Cyclists: be safe - be seen as a bad target
Created | Updated Aug 28, 2005
Sleek bodies topped off with colourful aerodynamic helmets can acquire an aura of invincibility. But such bodies do not withstand attack, evade danger or reconstitute themselves in the miraculous manner of super-heroes or super-villains.
Helmets do not prevent accidents from happening, though they are effective in reducing the severity of head injuries that occur in falls from stationary or slowly-moving bikes1. However while helmet use is rising, in the US at least cyclists' head injuries have been rising even faster, and not falling at all as we might have expected.
A bicycling mystery
Here are two quotes from a piece in The New York Times2:
Millions of parents take it as an article of faith that putting a bicycle helmet on their children, or themselves, will help keep them out of harm's way.

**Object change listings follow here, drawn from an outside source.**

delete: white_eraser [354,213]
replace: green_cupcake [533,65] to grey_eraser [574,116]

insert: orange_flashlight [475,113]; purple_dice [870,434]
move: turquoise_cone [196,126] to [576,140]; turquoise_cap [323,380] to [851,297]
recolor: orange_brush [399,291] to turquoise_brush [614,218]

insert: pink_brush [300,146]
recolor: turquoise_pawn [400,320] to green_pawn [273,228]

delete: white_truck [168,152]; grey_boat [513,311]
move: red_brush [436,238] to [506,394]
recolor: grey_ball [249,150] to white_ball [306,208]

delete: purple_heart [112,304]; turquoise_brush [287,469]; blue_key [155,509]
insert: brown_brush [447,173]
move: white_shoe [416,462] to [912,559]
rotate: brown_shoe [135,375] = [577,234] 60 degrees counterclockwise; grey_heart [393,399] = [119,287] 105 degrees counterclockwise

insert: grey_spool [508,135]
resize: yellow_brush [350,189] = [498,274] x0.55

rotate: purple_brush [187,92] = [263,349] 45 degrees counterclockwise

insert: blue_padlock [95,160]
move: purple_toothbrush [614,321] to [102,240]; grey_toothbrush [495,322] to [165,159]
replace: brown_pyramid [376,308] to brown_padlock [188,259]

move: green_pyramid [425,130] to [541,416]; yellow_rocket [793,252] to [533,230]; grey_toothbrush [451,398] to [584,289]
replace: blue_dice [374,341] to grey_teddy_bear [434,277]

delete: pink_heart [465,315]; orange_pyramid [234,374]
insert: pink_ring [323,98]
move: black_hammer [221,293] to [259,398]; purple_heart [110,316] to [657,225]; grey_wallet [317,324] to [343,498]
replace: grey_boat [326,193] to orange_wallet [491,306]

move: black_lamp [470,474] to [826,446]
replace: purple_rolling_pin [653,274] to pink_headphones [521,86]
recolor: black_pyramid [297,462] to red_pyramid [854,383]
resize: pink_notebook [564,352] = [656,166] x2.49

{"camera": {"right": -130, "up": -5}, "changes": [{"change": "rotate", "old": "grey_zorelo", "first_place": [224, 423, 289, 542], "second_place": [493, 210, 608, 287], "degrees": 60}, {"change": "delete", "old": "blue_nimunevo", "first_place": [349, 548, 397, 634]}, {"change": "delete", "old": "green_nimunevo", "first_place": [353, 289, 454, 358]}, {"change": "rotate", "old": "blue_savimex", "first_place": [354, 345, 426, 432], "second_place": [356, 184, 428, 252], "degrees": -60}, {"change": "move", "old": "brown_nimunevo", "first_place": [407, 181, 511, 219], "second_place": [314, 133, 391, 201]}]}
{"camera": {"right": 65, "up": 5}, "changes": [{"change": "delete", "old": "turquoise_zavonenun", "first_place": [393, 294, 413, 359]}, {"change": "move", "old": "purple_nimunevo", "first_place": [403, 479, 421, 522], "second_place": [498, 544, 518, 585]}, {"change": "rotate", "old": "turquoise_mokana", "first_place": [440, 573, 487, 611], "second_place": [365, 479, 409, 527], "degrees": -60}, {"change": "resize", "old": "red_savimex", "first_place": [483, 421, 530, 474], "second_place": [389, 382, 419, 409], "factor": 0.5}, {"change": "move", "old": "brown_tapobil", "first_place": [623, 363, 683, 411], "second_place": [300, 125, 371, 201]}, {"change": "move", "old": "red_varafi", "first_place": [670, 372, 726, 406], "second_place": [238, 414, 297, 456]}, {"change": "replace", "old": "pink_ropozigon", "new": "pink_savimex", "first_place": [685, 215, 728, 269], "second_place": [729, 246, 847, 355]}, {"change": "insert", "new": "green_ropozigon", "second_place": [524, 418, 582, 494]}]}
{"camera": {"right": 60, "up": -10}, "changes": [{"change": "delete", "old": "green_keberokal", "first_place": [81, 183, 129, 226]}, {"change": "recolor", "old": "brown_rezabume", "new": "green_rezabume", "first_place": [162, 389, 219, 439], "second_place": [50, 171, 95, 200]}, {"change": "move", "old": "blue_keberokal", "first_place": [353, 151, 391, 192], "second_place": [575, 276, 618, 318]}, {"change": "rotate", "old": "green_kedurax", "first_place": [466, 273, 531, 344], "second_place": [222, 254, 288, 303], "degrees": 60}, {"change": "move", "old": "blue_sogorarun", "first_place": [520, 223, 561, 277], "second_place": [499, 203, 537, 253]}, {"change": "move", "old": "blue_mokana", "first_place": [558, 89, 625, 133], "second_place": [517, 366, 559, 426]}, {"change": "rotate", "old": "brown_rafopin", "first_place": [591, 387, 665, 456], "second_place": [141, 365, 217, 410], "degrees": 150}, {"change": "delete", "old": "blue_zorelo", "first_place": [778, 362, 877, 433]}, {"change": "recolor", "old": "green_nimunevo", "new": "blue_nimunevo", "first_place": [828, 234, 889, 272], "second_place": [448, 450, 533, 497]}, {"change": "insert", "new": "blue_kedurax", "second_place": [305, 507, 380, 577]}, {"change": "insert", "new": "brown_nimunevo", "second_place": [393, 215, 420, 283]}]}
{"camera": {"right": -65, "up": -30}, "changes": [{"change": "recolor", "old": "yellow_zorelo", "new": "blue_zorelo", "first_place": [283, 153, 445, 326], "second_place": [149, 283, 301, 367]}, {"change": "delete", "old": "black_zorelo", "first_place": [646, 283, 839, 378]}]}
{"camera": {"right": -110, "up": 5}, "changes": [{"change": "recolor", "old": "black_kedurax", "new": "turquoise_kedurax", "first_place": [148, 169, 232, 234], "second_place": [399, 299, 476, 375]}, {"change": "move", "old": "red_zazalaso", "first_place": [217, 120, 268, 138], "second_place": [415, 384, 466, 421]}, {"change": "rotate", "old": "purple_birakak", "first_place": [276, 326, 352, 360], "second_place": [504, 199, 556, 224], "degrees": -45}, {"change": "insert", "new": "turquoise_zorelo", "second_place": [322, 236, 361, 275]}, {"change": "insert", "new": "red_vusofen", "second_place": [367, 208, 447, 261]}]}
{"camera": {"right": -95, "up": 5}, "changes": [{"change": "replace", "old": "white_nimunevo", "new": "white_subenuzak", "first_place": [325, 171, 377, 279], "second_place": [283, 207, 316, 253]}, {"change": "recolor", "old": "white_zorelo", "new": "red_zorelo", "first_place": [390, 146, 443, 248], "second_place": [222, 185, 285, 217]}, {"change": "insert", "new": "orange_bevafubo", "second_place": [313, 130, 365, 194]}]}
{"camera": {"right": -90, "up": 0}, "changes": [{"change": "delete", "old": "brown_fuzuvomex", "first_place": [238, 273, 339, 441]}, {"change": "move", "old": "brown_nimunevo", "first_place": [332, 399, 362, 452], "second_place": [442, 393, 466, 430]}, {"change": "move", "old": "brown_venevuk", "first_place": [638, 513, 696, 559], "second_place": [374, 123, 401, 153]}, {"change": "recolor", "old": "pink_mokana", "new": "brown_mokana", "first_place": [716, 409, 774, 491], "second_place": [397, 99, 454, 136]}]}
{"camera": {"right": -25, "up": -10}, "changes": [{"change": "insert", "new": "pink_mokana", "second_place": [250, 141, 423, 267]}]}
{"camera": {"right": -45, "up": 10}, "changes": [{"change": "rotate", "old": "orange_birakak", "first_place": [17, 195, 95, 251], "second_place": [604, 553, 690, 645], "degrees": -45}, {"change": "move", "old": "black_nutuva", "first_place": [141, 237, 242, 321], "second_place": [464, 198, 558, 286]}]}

But new data on bicycle accidents raises questions about that. The number of head injuries has increased 10 percent since 1991, even as bicycle helmet use has risen sharply, according to figures compiled by the [United States] Consumer Product Safety Commission. But given that ridership has declined over the same period, the rate of head injuries per active cyclist has increased 51 percent just as bicycle helmets have become widespread.
. . . "It's puzzling to me that we can’t find the benefit of bike helmets here," said Ronald L. Medford, the assistant executive director of the safety commission's hazard identification office.
A possible explanation
What could account for such a surprising development?
One possible explanation can be derived from the consideration of aggressive and defensive camouflage in living creatures.
The importance of appearance
Mimicry has produced in nature startling forms of outward appearance that protect their wearers by advertising true or false facts. Predators appear disguised as harmless things, or melt into the background; tasty edible bugs appear disguised as poisonous ones, or as stinging insects, or indigestible twigs.
The reasons for mimicry are generally obvious; all non-white polar bears became extinct ages ago, having died of hunger in hard times when they couldn’t sneak up on seals as effectively as their whiter cousins. Flies that happened to resemble wasps were allowed to survive by predators that could have eaten them but chose not to, and so on. See such studies as “Life on Earth” for endless examples.
Survival strategies
So what is the best survival strategy for a cyclist? To be seen, certainly; but to be seen as what?
One definitely doesn’t want to be seen as something that will bounce if dropped.
What exactly is the threat?
One Researcher says:
It is easy and crazy in equal measure to cast 'the motorist' as the enemy. Let me here pay heartfelt thanks to the hundreds of motorists who forbear to crush me every time I cycle. I owe my life to every one of you.
I like you to see me for what I am: a mostly-harmless grandad getting about his business peacefully and quietly. I have given up wearing a helmet, not least because on my kind of bike, a recumbent, the chances of being thrown on my head in an accident are very greatly reduced (at a guess I would say to the level of a pedestrian’s chances).
If there were a helmet that looked exactly like my cloth cap, that’s what I would wear. What I wish to appeal to is the motorist’s appreciation of my very real vulnerability; in this I daily put my trust.
The ideal cycling guise
However, if we decide to take on the predatory role, our ideal persona is surely:
With Overwhelming Likelihood of Success in a Court Case
and the piece of equipment that will perfectly serve the twin purposes of
(1) cushioning the skull against falls, and
(2) acting as a sharp and constant reminder of a driver's duty to his neighbour, is
This can be counted on to do its job even in times and places where lawyers no longer wear such accessories.
Conclusion
A cycle helmet is not an all-round physical protection device like the 'shields' in Star Trek. Use of a cool helmet may induce a subconscious assumption in road users, that the cyclist is more resilient than is actually the case. The talisman effect, if it is to work, should be used to make the rider's vulnerability more rather than less obvious.
The measures suggested above have not yet been tested, so this Entry can not as a whole be classed as 'factual'. Rather, it points out a warning: any dress with even the slightest overtones of super-powers may be strategically A Very Bad Choice.